La propuesta de Jahr se vuelve totalmente actual, porque nunca como hoy es necesario aceptar obligaciones morales no sólo hacia los demás seres humanos, sino hacia todos los demás seres vivos, porque hay que evitar el sufrimiento innecesario, lo que conlleva respetar a cualquier ser vivo como un fin en sí mismo y tratarlo, si es posible, como tal. Este respeto que, en palabras de Jahr, es utilitarista, se amplía con Potter, quien presenta la bioética como un biocentrismo panteísta. Según él, la ética humana no puede separarse de una comprensión realista de la ecología en el sentido más amplio. Los valores éticos no pueden separarse de los hechos biológicos. Existe una urgente necesidad de elaborar una ética de la tierra, una ética de la vida salvaje, una ética de la población, una ética del consumo, una ética urbana, una ética internacional, una ética geriátrica… si se desea sobrevivir. Para él, el destino de la vida planetaria depende de la convivencia de personas que quieran mantener diálogos entre sí para proponer nuevas políticas públicas que podrían tender un “puente hacia el futuro”, a través de una combinación de biología básica, ciencias sociales y humanidades.

Conclusión

En 2025 hay señales de que hemos entendido un poco más que el destino de los seres vivos en el planeta está en interdependencia y que en la aldea global, la Tierra, lo que afecta inicialmente a unos repercute eventualmente en todos. Poco a poco, se ha tomado conciencia de que es insensato querer separar a los seres humanos de los otros seres de la naturaleza. El futuro del ser humano se vincula estrechamente con el del ambiente que le sirve de suelo nutricio. No existe el ser humano sin ambiente y sería imposible que existiera sin los demás seres vivos. Por eso hay que abordar el problema del cuidado de la vida como un todo y no reducir la ética al espacio de la vida humana. El ethos, que es el carácter y la personalidad, se refiere al trato y consideración para con los demás seres humanos, los demás seres vivos y la naturaleza, nuestra morada, nuestra casa.

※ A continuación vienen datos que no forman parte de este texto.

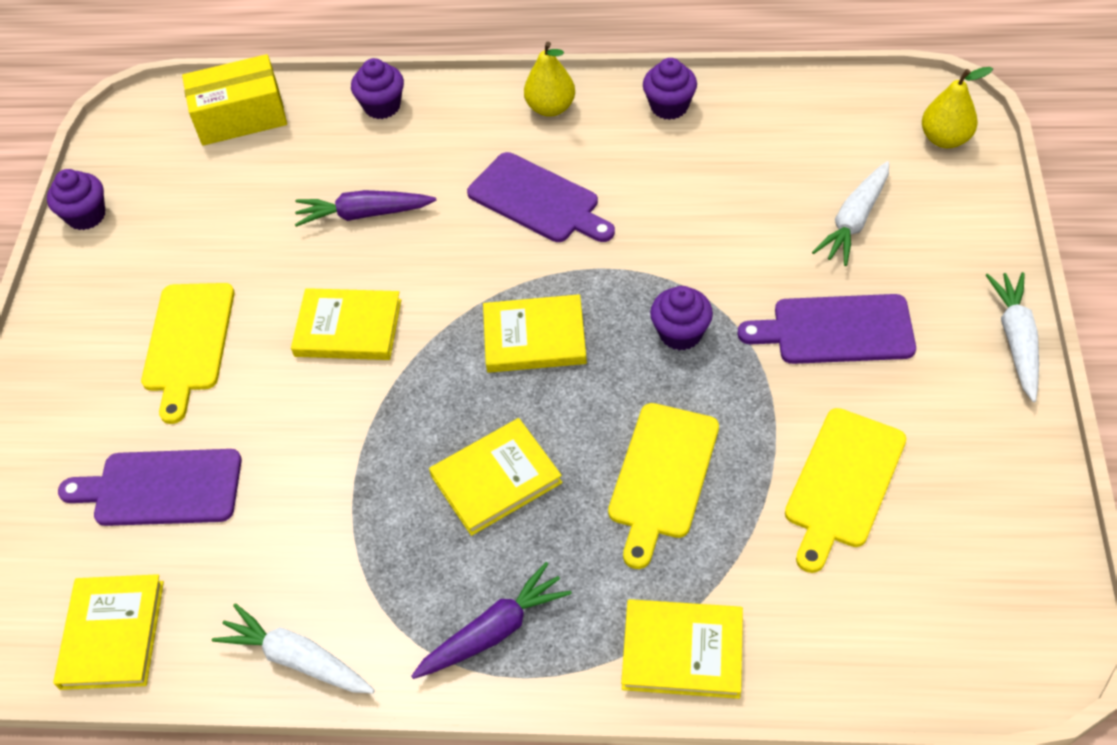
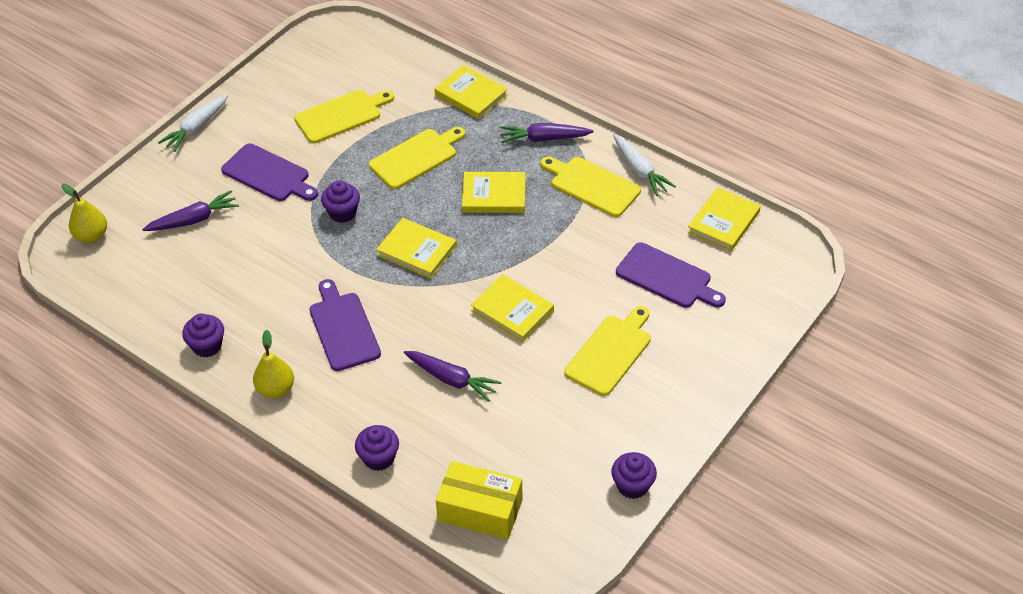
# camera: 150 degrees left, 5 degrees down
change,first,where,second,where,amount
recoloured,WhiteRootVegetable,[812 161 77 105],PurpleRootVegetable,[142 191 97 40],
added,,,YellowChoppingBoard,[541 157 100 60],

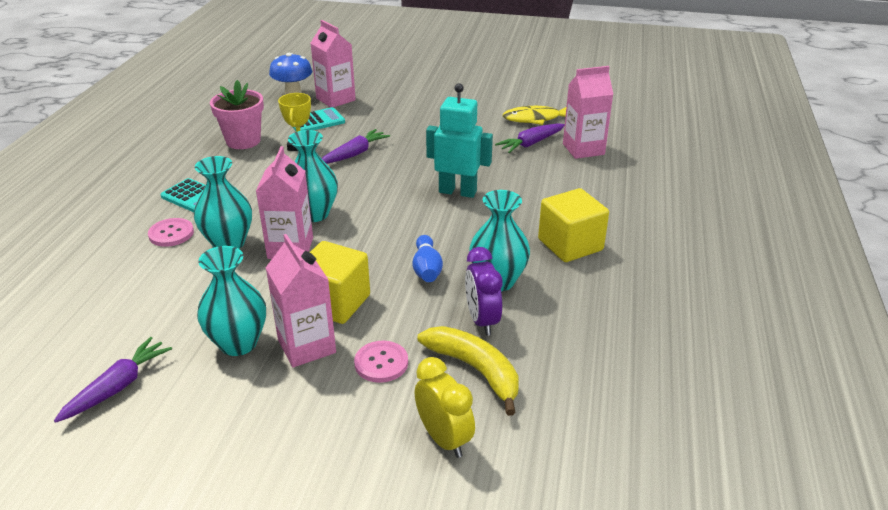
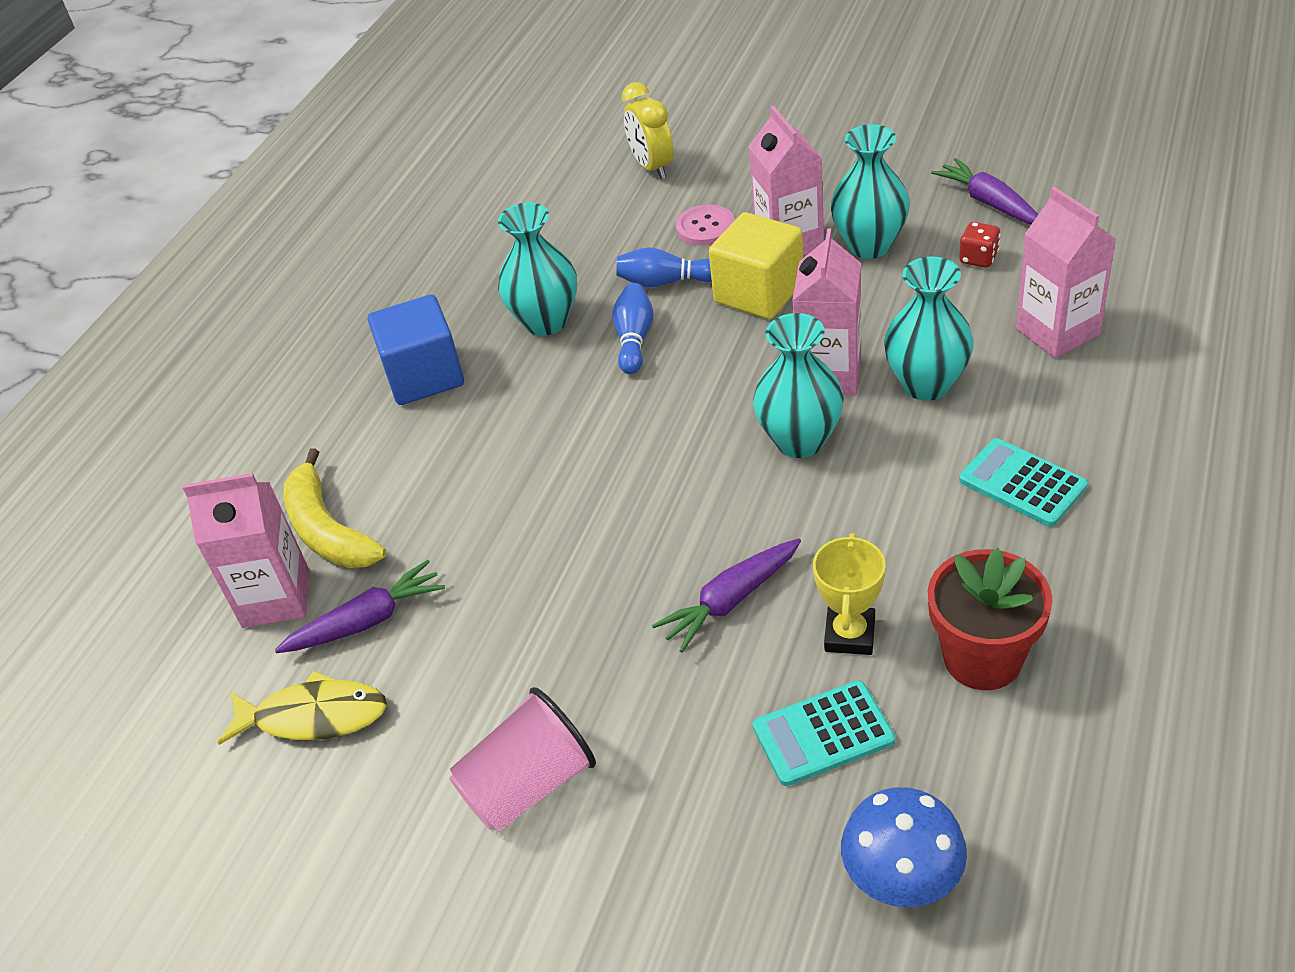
# camera: 165 degrees left, 10 degrees up
change,first,where,second,where,amount
moved,YellowBananaFruit,[418 326 101 90],,[283 449 103 119],
recoloured,YellowBlock,[538 188 71 74],RoyalBlueBlock,[368 294 96 111],
added,,,RosePinkTumbler,[449 687 147 145],
added,,,RoyalBlueSkittle,[616 247 96 40],
recoloured,RosePinkPottedPlant,[210 80 54 69],ScarletPottedPlant,[927 548 126 142],
turned,PurpleRootVegetable,[54 337 118 86],,[931 158 107 66],105 degrees clockwise
added,,,ScarletDice,[959 222 42 46],
moved,RosePinkMilkCarton,[311 20 45 88],,[1016 187 100 171],
removed,RosePinkSewingButton,[148 218 46 29],,,
removed,AquaToyRobot,[426 83 67 115],,,
removed,PurpleBedsideClock,[465 247 37 89],,,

* Eduardo Farías Trujillo es licenciado en Filosofía por la Universidad Vasco de Quiroga; maestro en Teología y Ciencias Patrísticas por la Universidad Lateranense de Roma; en Ética y Bioética Aplicada por la Universidad Autónoma de Querétaro, y en Bioética por la Universidad de Clarkson de Nueva York, así como doctor en Bioética por la UNAM.